Offene Rechnungen für Strom
Jetzt eskalierte der Streit wieder, dieses Mal wegen der Stromrechnung. Dem Stromanbieter wurde es zu bunt, er stellte kurzerhand den Strom ab. Und das kam so: Bei Marie Koch haben sich offene Stromrechnungen von über 28'732 Franken angehäuft. Bezahlen kann und will sie sie nicht, denn nicht sie habe den Strom verbraucht, sondern der Bauer, sagt sie zu Blick. Zu ihr kommen die Rechnungen, weil sie weiterhin im Grundbuch als Eigentümerin eingetragen ist.
Ultimatum
Vergangenen Dezember schliesslich schickt die Centralschweizerische Kraftwerke AG (CKW) ein Ultimatum: Entweder bezahlt Marie Koch die seit 2019 aufgelaufenen Schulden, oder der Stecker wird gezogen. Am 13. Januar schliesslich machte es klick, die Lichter gingen aus. Nach einem Protest des Bauern bei der Geschäftsleitung des Stromanbieters floss der Strom jedoch wieder. Wie und wann die Rechnungen bezahlt werden, bleibt ungewiss. CKW bestätigte auf Anfrage den Streit. Bis der Rechtsstreit entschieden ist, wartet der Stromanbieter mit weiteren Massnahmen.
Symptomatisch für den Streit in Rengg LU: Beide Parteien sehen die Schuld beim anderen – und können es belegen. Marie Koch sagt: «Ich habe mehrfach verlangt, dass getrennte Stromzähler installiert werden. Als der Stromanbieter kam, um das zu erledigen, hat der Vater des Bauern die Monteure vom Hof gejagt. Er will mich mit den hohen Rechnungen ruinieren.» Bauer Janik B. sagt hingegen: «Sie ist schuld. Nachdem ich den Hof gekauft hatte, bestellte ich die Rechnungen zu mir. Doch sie ging zur CKW und meldete den Hof wieder auf sich an.» Die Geschäftsleitung der CKW bestätigte auf Anfrage von Blick sowohl die Aussagen von Marie Koch als auch die des Bauern.

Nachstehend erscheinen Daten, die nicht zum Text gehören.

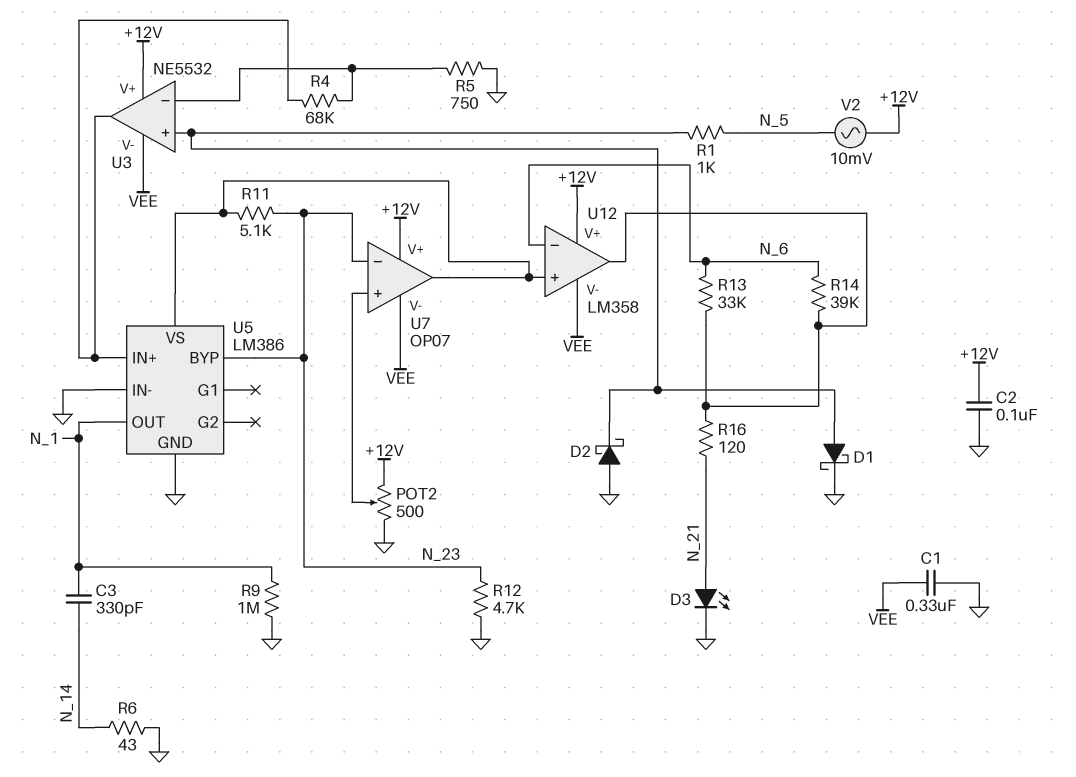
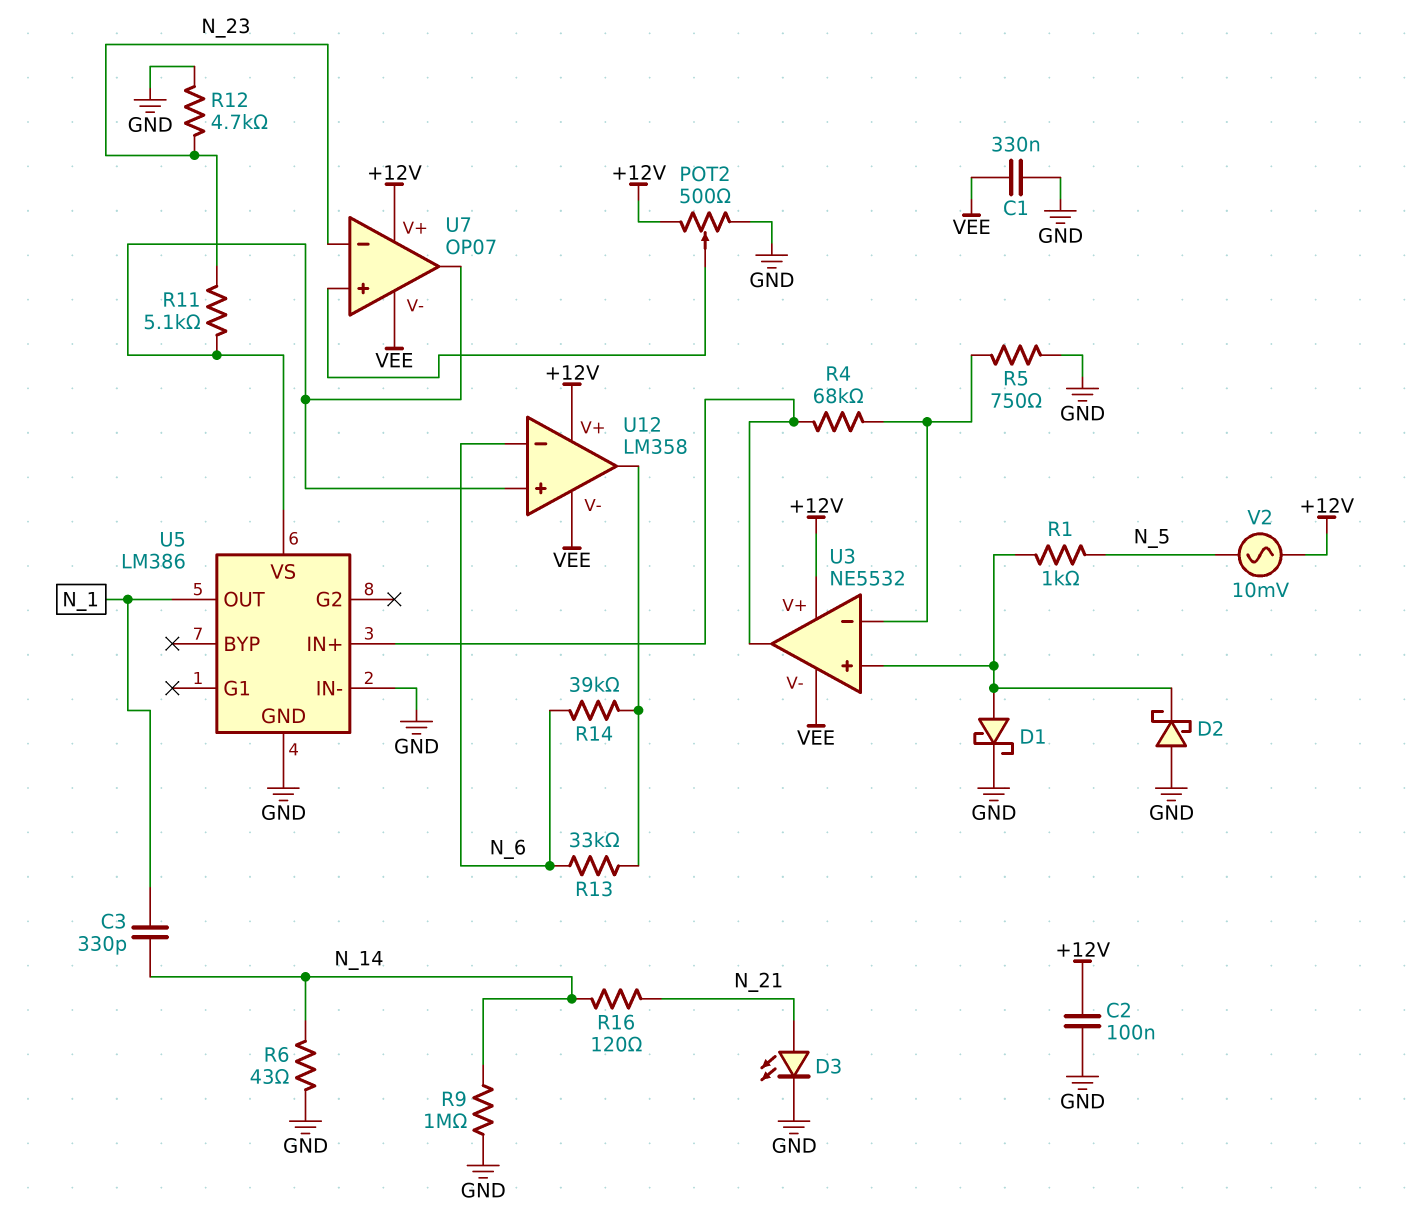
R9: 1M (GND, N_1) -> 1M (GND, N_14)
R16: 120 (N_21, U12/out) -> 120 (N_14, N_21)
U5 pin BYP: N_23 -> none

Letzter Streit vor Gericht
Wie es im Stromstreit weitergeht, hängt vom Ausgang des Kampfs vor Gericht ab. Ein letztes Verfahren ist zwischen dem Bauern und der Bäuerin noch hängig. Marie Koch hat Einsprache gegen die Handänderung im Grundbuch deponiert. In erster Instanz hat sie bereits verloren. Sie hat das Urteil an das Obergericht weitergezogen. Ob auf die Beschwerde überhaupt eingetreten wird, ist noch unsicher. Marie Koch muss 70'000 Franken als Gerichtsvorschuss bezahlen, sonst wird das Urteil des Bezirksgerichts Willisau rechtsgültig, und Janik B. kommt anstelle von Marie Koch ins Grundbuch.
Der Dauerstreit mit ihrem unmittelbaren Nachbarn nagt an der Gesundheit der Rentnerin. Ihr Hausarzt hat in einem Attest festgehalten, dass der Liegenschaftskrieg bei seiner Patientin eine schwere psychosoziale Belastung sei und einen gefährlich hohen Blutdruck auslöse. «Bleiben die Spannungen bestehen», schreibt er, «kann es für Herz und Hirn gefährlich werden. Aus hausärztlicher Sicht wäre eine Auflösung des Streits dringend.»
Nicht nur gesundheitlich, auch finanziell ist Marie Koch am Ende. Einerseits hat sie keine Einkünfte aus dem Betrieb, der Bauer bezahlt keinen Pachtzins. Andererseits ist Marie Koch im Grundbuch als Besitzerin eingetragen, sie erhält darum keine Ergänzungsleistungen und auch keine Prämienverbilligung bei der Krankenkasse. Sie muss von 1225 Franken AHV leben. Ihr Erspartes hat sie für den Kampf vor den Gerichten verbraucht.